The latest attack was directed toward Dyn, which provides routing services to the above-named megabrands. Service was crippled all along America’s East Coast.

“At this point, we know this was a sophisticated, highly distributed attack involving tens of millions of IP addresses. We are conducting a thorough root cause and forensic analysis and will report what we know in a responsible fashion,” said Kyle York, Dyn’s Chief Strategy Officer. “The nature and source of the attack are under investigation, but it was a sophisticated attack across multiple attack vectors and internet locations.”

Krebs’ own site was hit in the same manner and potentially by the same crooks, a few weeks earlier.

What Companies Can Do About It

DDoS attacks are just one of the many security worries companies must confront in rolling out critical enterprise apps, a fact that is giving rise to a move toward what’s being called Rugged DevOps — injecting security scans and stack analysis earlier in DevOps workflow to mitigate the bad actors. Credit the buzzphrase, like so many others, to DevOps guru Gene Kim.

A chief goal of DevOps, of course, is to speed up application delivery, but security has too often been left as an afterthought, resulting in a bolt-on approach that leaves apps vulnerable to malware intrusions such as Mirai.

There are a whole set of cultural issues (standardized configurations, controlled access to production systems, process discipline, and so on) involved in Rugged DevOps, but effective tooling and automation are key components.

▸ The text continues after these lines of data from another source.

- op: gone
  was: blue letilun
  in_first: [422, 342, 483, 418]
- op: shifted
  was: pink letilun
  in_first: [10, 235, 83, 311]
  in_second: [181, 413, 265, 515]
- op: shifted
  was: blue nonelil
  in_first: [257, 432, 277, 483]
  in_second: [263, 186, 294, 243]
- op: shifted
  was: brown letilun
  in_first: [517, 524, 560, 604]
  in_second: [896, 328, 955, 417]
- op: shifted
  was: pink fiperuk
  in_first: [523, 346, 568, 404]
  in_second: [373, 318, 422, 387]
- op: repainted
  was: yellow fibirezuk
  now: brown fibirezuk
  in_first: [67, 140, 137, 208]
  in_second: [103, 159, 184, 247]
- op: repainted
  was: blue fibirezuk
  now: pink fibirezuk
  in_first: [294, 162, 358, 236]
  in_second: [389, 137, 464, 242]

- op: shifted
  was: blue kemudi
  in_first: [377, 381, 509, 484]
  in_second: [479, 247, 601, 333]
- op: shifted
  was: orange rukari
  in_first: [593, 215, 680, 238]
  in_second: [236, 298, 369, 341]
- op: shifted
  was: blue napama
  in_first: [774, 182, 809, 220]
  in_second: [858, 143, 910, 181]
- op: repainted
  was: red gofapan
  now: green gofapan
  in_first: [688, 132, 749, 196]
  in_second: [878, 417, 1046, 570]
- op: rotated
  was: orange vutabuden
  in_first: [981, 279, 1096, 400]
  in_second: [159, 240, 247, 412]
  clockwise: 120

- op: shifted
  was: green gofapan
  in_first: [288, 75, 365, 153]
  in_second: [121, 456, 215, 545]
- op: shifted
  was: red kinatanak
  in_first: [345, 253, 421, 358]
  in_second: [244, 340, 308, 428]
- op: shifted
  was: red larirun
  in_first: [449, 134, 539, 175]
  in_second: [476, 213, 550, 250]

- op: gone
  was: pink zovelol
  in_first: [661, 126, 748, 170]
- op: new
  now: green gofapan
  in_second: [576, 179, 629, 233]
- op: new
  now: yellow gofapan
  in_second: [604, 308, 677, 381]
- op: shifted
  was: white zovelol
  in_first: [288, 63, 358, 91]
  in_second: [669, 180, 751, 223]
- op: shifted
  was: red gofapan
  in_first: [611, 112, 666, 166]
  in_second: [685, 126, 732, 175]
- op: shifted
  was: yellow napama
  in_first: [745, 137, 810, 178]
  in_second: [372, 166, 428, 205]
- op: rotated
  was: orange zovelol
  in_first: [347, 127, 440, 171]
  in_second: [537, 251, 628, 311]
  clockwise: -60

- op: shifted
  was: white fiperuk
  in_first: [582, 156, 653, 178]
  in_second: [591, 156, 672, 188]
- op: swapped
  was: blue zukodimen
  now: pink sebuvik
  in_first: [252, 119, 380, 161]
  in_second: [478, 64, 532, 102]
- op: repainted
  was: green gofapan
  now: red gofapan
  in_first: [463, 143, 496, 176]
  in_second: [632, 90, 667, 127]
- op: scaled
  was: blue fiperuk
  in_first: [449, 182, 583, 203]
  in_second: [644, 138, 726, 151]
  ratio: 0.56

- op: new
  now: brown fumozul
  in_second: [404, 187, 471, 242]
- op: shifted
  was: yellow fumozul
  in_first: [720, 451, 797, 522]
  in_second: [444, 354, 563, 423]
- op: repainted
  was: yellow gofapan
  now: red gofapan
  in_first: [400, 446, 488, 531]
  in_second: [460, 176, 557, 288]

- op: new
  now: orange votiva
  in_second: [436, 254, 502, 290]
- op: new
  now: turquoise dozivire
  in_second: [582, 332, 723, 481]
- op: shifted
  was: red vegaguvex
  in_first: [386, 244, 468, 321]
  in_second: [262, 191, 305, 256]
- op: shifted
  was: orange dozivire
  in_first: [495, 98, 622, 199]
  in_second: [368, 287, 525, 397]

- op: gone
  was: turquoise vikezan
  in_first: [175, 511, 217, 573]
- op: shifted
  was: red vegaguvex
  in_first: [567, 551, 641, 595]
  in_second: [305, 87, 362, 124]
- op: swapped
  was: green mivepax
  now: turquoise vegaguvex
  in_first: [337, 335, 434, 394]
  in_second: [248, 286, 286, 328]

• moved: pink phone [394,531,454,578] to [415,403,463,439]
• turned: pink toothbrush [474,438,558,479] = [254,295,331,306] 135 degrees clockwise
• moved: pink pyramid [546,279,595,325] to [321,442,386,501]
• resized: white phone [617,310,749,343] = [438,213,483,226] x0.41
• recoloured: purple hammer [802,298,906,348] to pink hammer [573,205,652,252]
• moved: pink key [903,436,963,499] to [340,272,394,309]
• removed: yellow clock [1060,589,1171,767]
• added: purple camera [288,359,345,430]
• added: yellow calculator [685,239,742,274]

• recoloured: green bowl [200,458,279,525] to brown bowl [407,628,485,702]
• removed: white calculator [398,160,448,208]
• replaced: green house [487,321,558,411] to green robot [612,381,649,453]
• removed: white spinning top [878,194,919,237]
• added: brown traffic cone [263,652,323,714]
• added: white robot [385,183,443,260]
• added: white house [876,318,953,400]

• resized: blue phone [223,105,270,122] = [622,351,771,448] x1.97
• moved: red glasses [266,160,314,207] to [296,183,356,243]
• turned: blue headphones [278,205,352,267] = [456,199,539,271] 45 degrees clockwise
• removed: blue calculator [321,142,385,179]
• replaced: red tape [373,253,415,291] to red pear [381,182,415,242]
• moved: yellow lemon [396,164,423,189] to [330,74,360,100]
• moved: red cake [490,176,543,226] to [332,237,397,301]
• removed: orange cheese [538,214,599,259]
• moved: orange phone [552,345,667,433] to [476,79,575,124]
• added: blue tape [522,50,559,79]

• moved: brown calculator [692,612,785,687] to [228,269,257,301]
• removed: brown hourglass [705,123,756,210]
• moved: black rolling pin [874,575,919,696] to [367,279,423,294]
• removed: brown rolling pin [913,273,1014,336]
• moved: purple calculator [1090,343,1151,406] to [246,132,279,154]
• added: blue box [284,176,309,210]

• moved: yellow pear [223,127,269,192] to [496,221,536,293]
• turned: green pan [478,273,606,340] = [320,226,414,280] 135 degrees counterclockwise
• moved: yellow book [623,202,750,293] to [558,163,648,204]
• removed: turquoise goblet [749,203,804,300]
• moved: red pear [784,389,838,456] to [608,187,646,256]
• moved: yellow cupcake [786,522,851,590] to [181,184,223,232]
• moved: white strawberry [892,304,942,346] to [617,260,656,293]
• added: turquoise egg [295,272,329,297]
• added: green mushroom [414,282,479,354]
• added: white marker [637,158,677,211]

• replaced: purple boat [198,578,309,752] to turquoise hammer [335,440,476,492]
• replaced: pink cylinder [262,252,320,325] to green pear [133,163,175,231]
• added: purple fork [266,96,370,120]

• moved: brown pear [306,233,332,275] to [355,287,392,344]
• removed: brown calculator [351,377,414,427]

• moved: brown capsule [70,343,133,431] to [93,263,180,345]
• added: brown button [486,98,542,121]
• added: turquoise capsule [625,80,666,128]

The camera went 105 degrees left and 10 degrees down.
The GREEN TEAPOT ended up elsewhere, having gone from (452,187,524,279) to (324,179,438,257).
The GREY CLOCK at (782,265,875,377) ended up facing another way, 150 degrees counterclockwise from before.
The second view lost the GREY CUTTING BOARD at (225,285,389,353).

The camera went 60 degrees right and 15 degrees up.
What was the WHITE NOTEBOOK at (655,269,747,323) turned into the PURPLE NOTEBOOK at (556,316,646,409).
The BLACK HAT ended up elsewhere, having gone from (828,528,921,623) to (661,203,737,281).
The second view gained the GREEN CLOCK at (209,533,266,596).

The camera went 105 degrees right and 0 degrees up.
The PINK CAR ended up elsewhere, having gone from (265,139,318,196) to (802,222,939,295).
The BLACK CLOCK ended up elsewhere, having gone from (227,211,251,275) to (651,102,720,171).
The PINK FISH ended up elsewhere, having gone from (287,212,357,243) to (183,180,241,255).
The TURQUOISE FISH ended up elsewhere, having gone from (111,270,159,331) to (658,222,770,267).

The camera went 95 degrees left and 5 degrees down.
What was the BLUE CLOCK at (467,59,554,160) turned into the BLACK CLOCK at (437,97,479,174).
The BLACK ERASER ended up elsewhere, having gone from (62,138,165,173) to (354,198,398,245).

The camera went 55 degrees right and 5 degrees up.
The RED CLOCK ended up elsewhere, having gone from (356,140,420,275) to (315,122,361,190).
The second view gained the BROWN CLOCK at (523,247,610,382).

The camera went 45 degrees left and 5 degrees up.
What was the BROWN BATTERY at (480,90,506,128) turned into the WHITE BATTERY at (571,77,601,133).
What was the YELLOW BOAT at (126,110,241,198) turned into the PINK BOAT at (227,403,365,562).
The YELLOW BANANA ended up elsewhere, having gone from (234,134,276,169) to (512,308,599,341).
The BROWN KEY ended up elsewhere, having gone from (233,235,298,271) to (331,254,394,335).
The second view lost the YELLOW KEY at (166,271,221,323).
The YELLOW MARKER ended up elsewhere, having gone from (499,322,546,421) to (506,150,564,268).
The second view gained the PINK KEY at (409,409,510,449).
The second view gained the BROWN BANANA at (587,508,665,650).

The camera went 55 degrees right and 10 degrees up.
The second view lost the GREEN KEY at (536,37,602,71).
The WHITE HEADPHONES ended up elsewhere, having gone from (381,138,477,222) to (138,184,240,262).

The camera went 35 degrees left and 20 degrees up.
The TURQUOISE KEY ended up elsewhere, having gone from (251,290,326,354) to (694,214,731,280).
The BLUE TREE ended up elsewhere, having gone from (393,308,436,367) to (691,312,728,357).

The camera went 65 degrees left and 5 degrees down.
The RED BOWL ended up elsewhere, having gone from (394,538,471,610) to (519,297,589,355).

Increasingly, companies are looking to integrate tools such as Blazemeter, which integrates load and performance testing in the workflow. Continuous load testing can not only help harden apps against DDoS attacks but also ensure apps are robust enough for peak customer demand, a common problem for consumer-facing services.

Rugged DevOps also increasingly means adopting tools like CA Technologies’ DevOps suite, which incorporates Service Virtualization and release automation solutions that can help developers build more resilient software.

Four common-sense steps to consider in your company:

1. Make security a priority sooner than later. Security qualifications testing (risk assessments, compliance checks) must be conducted early in development and continuously throughout.
2. Engage security experts as true partners — not afterthoughts — on your DevOps team.
3. Embed security tools in your general operations toolkit instead of segregating their use with the security team.
4. Automate testing. It’s difficult to discard all manual testing, but automation is far more effective and allows more testing at a lower cost.

Today more than ever, organizations must handle security management just as they approach other aspects of delivering their services. Event simulations and tests against intrusion and DDoS attacks should be automated throughout the integration and delivery process.